Abstract:
A module for preventing instability in systems which test integrated circuit chips resides between the tester unit and the chip that is being tested. This module is characterized as including a plurality of phase-shifting circuits which couple respective output signals from output transistors on the chip onto signal lines to the tester unit. Each phase-shifting circuit includes an inductor which counteracts and cancels any capacitive phase shift that is produced by the input impedance of the corresponding signal line to the tester unit.

Description:
BACKGROUND OF THE INVENTION 
     This invention relates to systems which test integrated circuit chips; and more particularly, it relates to modules for preventing instability and oscillations in such systems. 
     In the prior art, an integrated circuit chip was tested for operability by the means of a tester unit which sent sequences of input signals to the chip, and which received and checked resulting output signals from the chip. One such tester unit, for example, is model 20 from Sentry Corporation. Typically, the tester is quite large and bulky, and it is located several feet from the chip that is being tested.
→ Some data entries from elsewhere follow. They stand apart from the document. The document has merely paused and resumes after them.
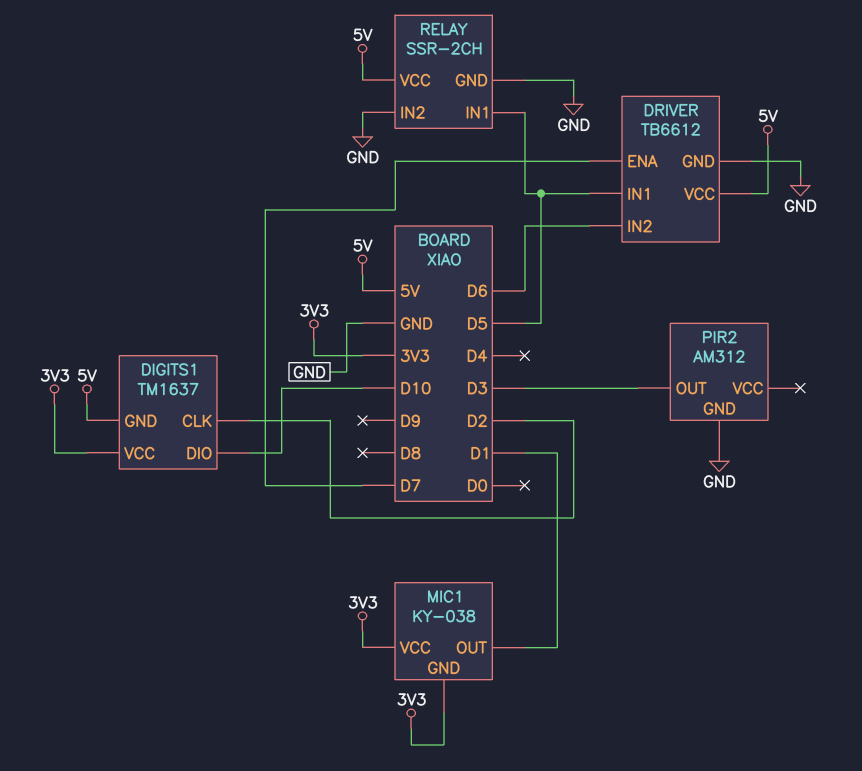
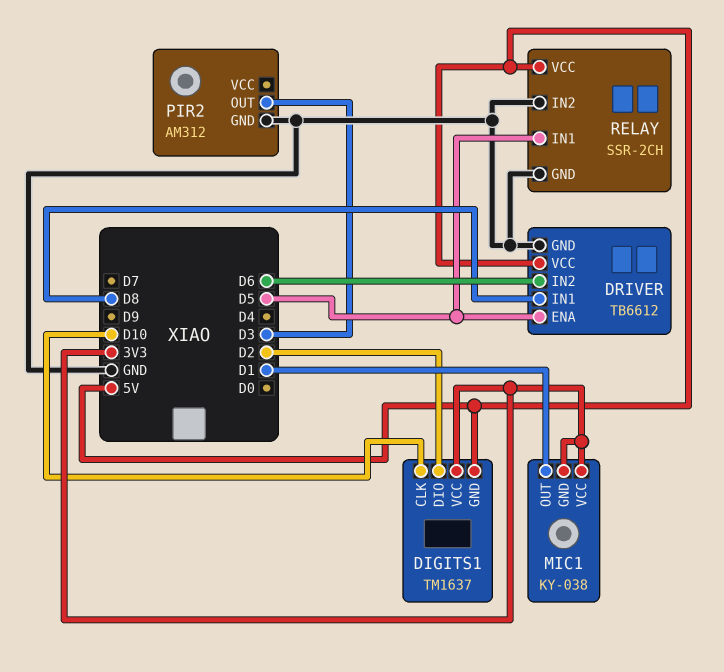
DIGITS1 pin CLK: D2 -> D10
DIGITS1 pin DIO: D10 -> D2
DRIVER pin ENA: D7 -> D5
DRIVER pin IN1: D5 -> D8

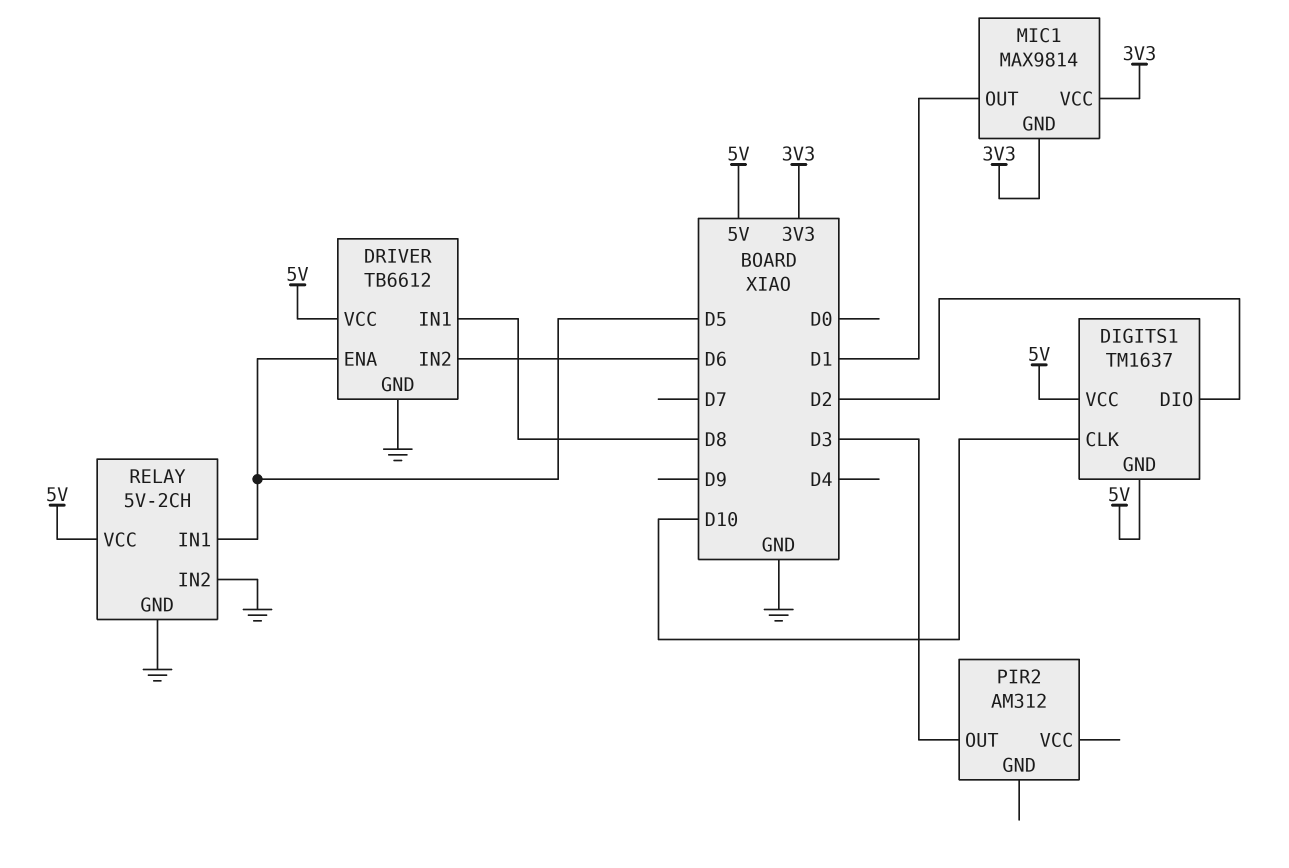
DIGITS1 pin VCC: 3V3 -> 5V
MIC1: KY-038 -> MAX9814
PIR2 pin GND: GND -> none
RELAY: SSR-2CH -> 5V-2CH

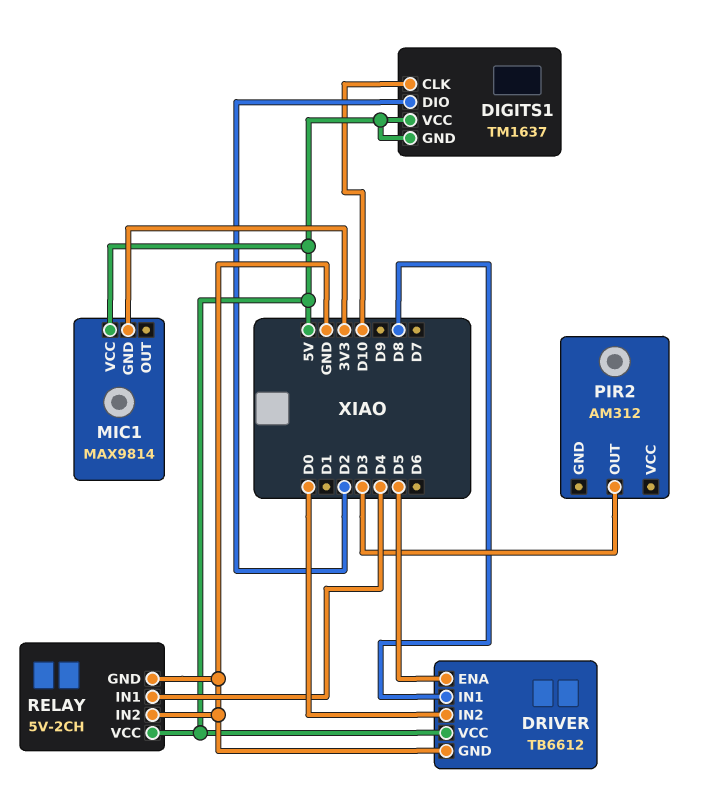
DRIVER pin IN2: D6 -> D0
MIC1 pin OUT: D1 -> none
MIC1 pin VCC: 3V3 -> 5V
RELAY pin IN1: D5 -> D4

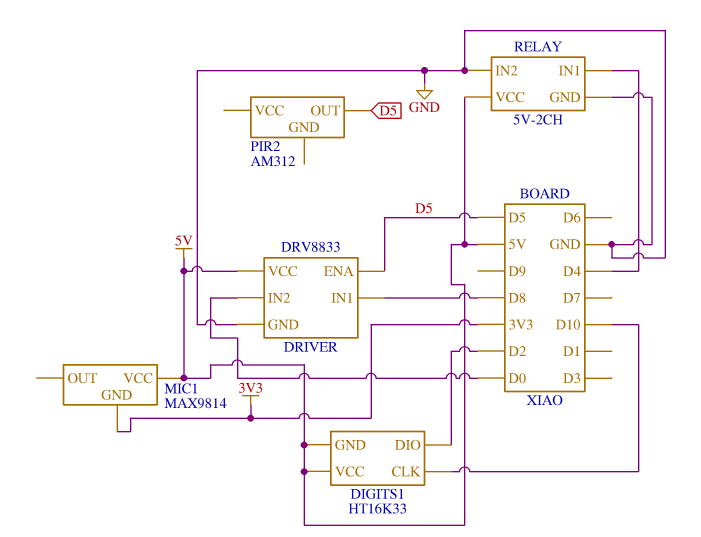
DIGITS1: TM1637 -> HT16K33
DRIVER: TB6612 -> DRV8833
PIR2 pin OUT: D3 -> D5

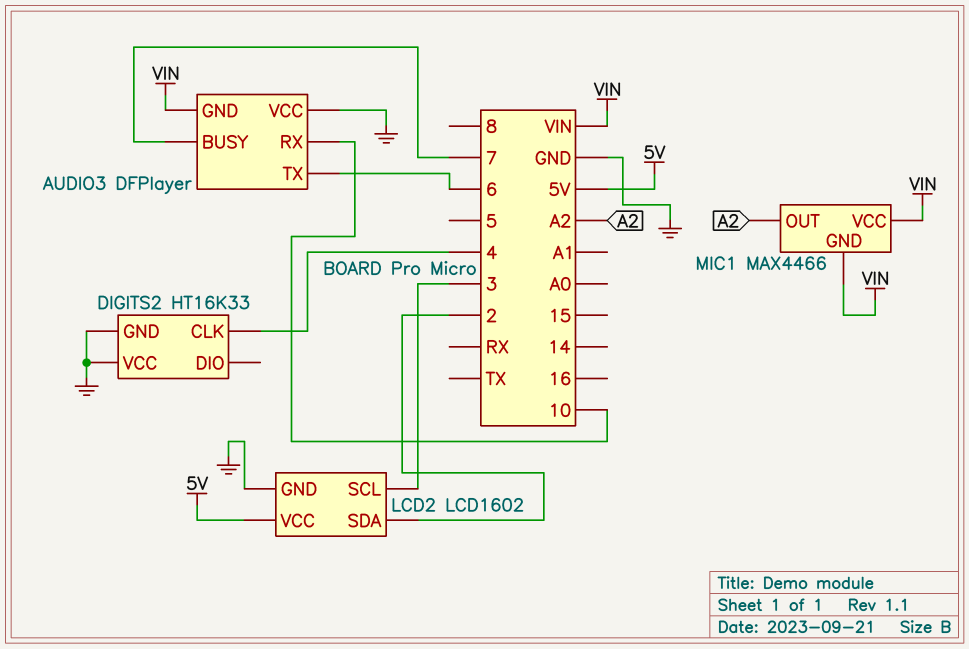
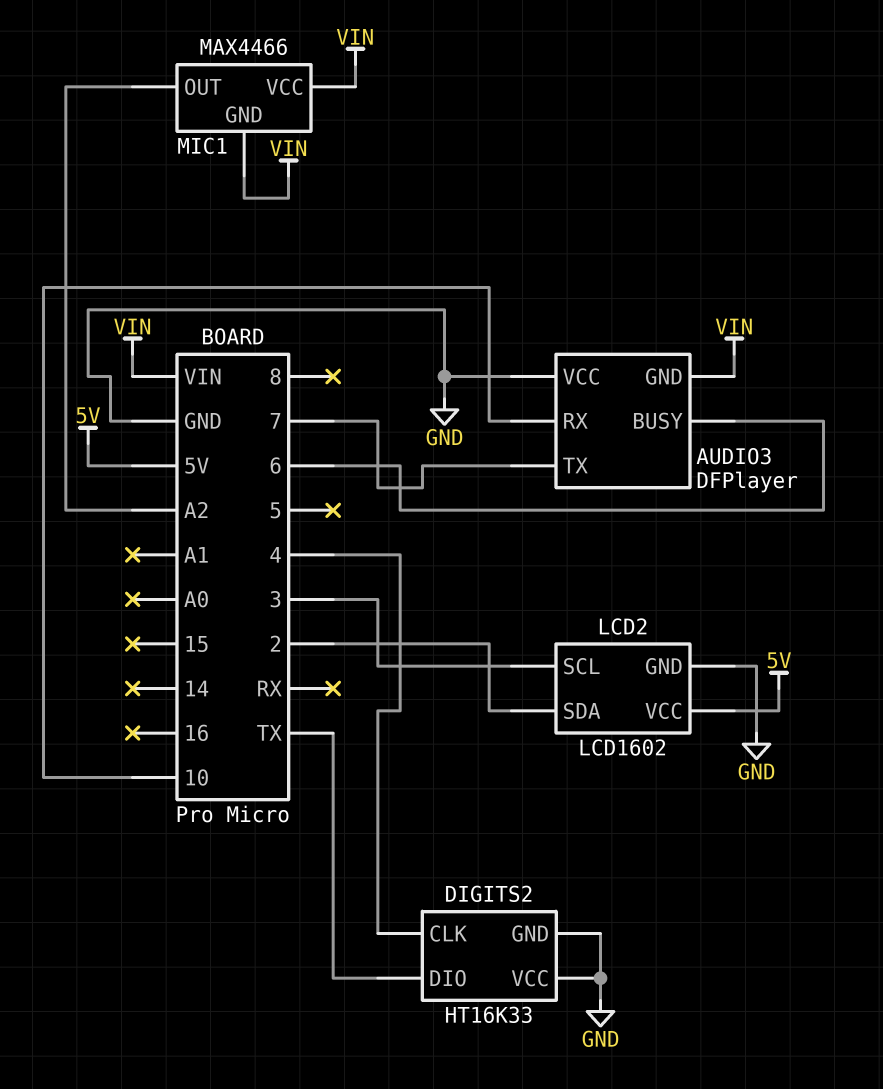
AUDIO3 pin BUSY: 7 -> 6
AUDIO3 pin TX: 6 -> 7
DIGITS2 pin DIO: none -> TX

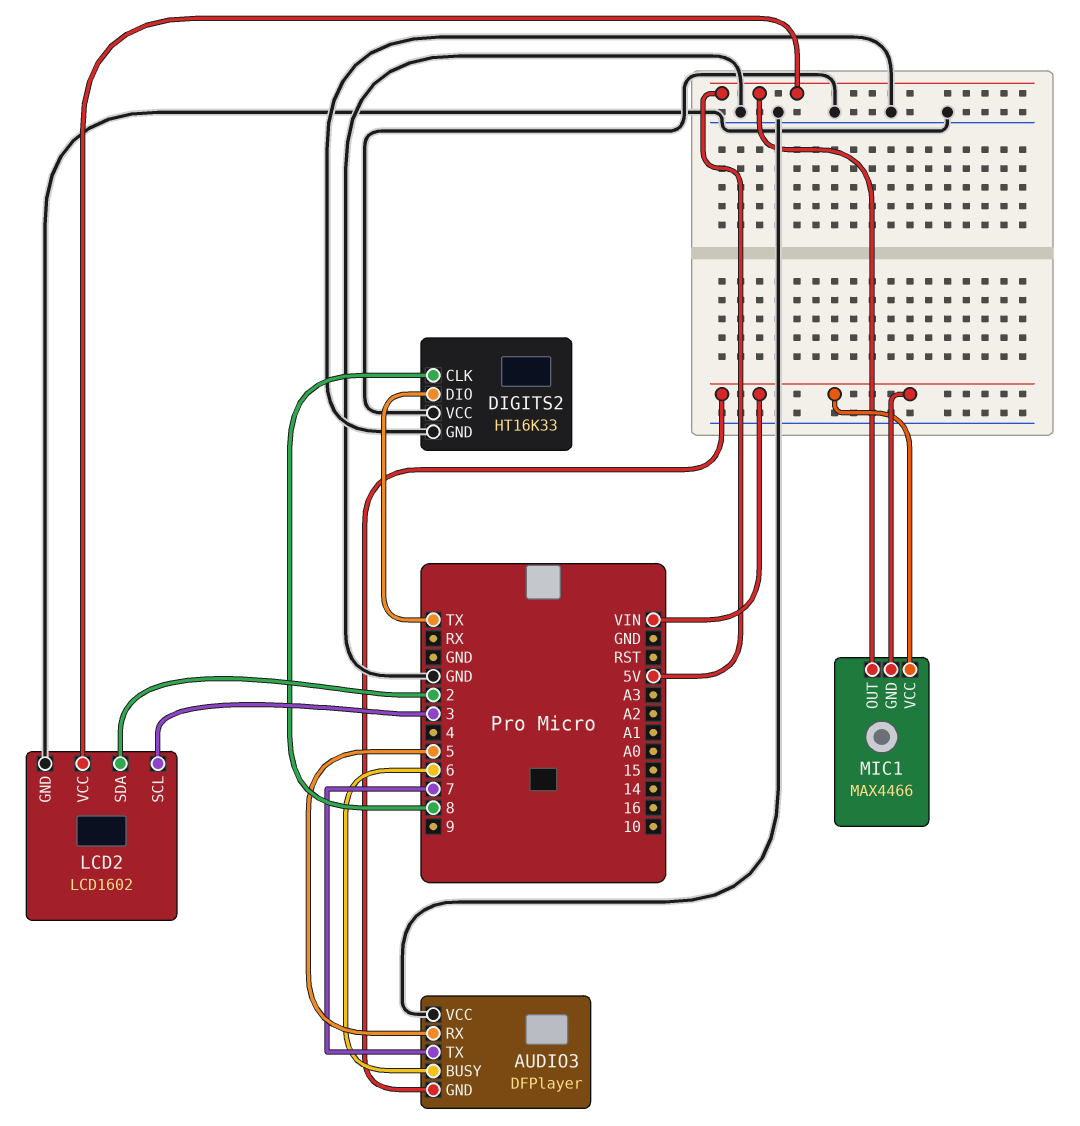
AUDIO3 pin RX: 10 -> 5
DIGITS2 pin CLK: 4 -> 8
MIC1 pin OUT: A2 -> 5V

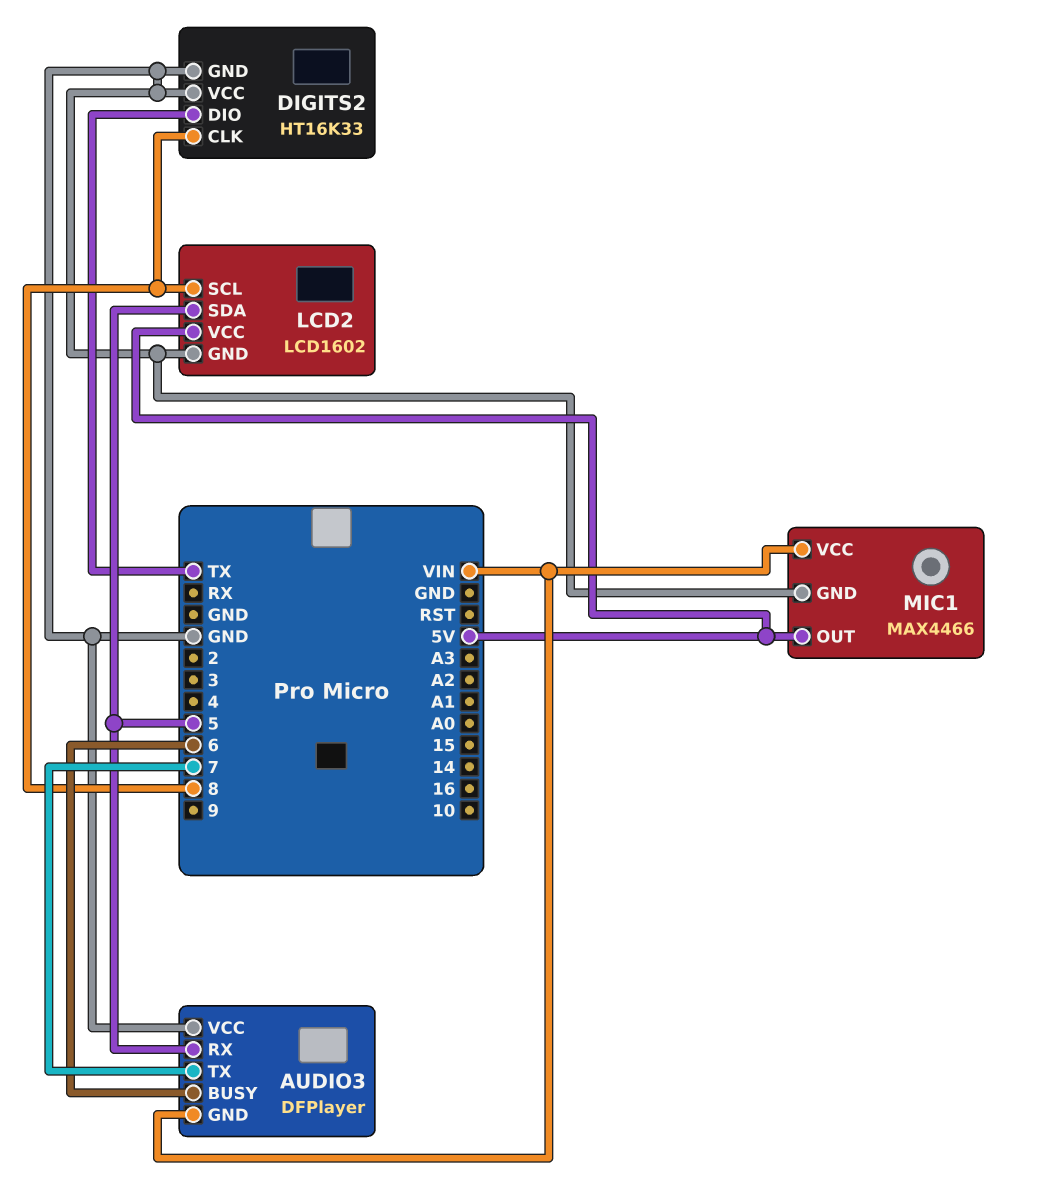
LCD2 pin SCL: 3 -> 8
LCD2 pin SDA: 2 -> 5
MIC1 pin GND: VIN -> GND

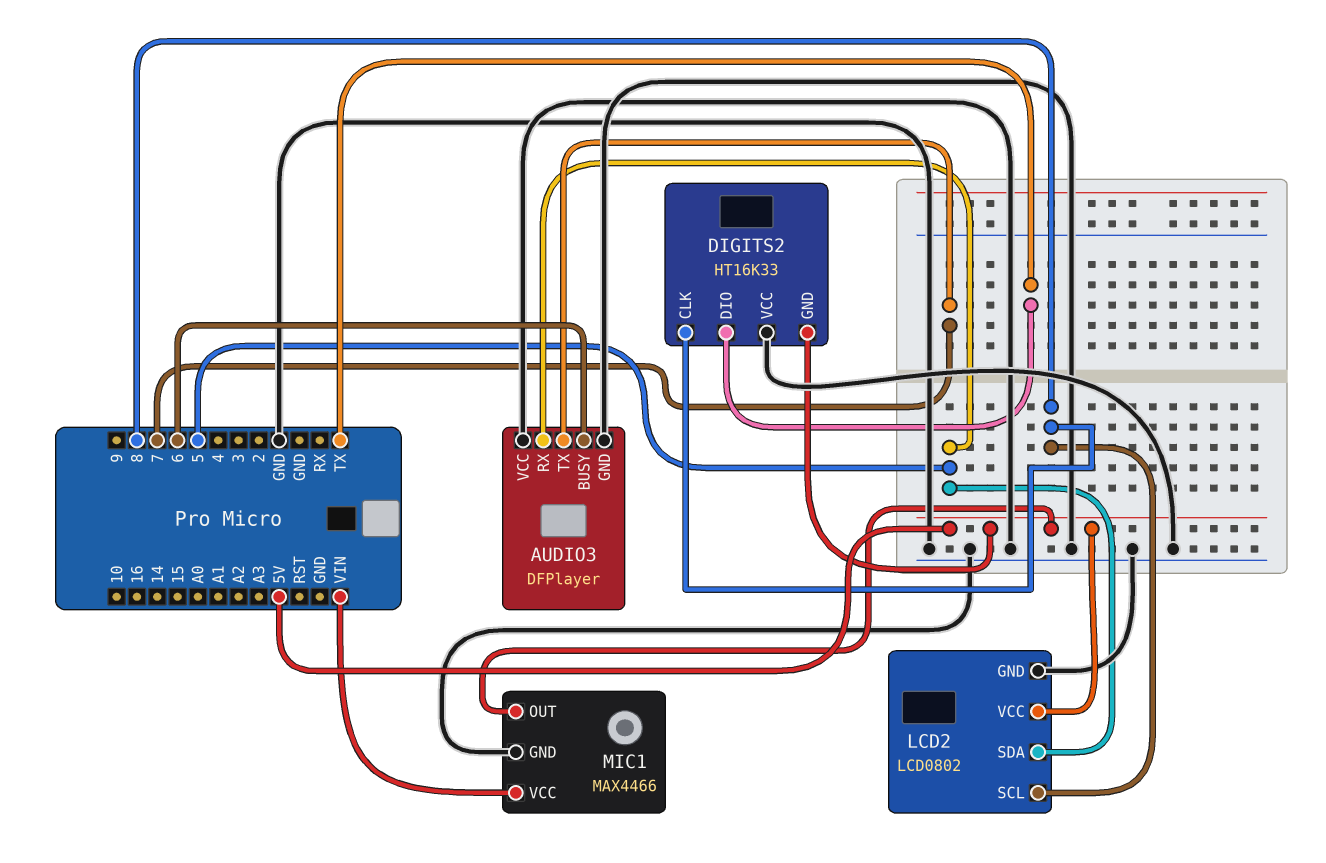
AUDIO3 pin GND: VIN -> GND
DIGITS2 pin GND: GND -> 5V
LCD2: LCD1602 -> LCD0802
That chip is held in place during the test by a very delicate fixture; and conductors, which are several feet long, carry signals between the tester and the chip. 
     Such systems have worked satisfactorily in the past without any instability or oscillations. However, the present inventors have observed that such systems go into unstable oscillation when the number of output signals from the chip is increased above a certain number. Further, the present inventors have determined that these oscillations are attributed to certain parasitic capacitances and parasitic inductances in the transistors on the chip which drive the output signals and the circuitry which couples to them to the tester. Due to these parasitic components, they have determined, a positive feedback occurs in the chip that is under test which results in uncontrolled oscillations in the output signal. 
     Accordingly, a primary object of the invention is to provide an interface module which resides between the tester unit and the chip that is being tested, and which operates to prevent the above described oscillations. 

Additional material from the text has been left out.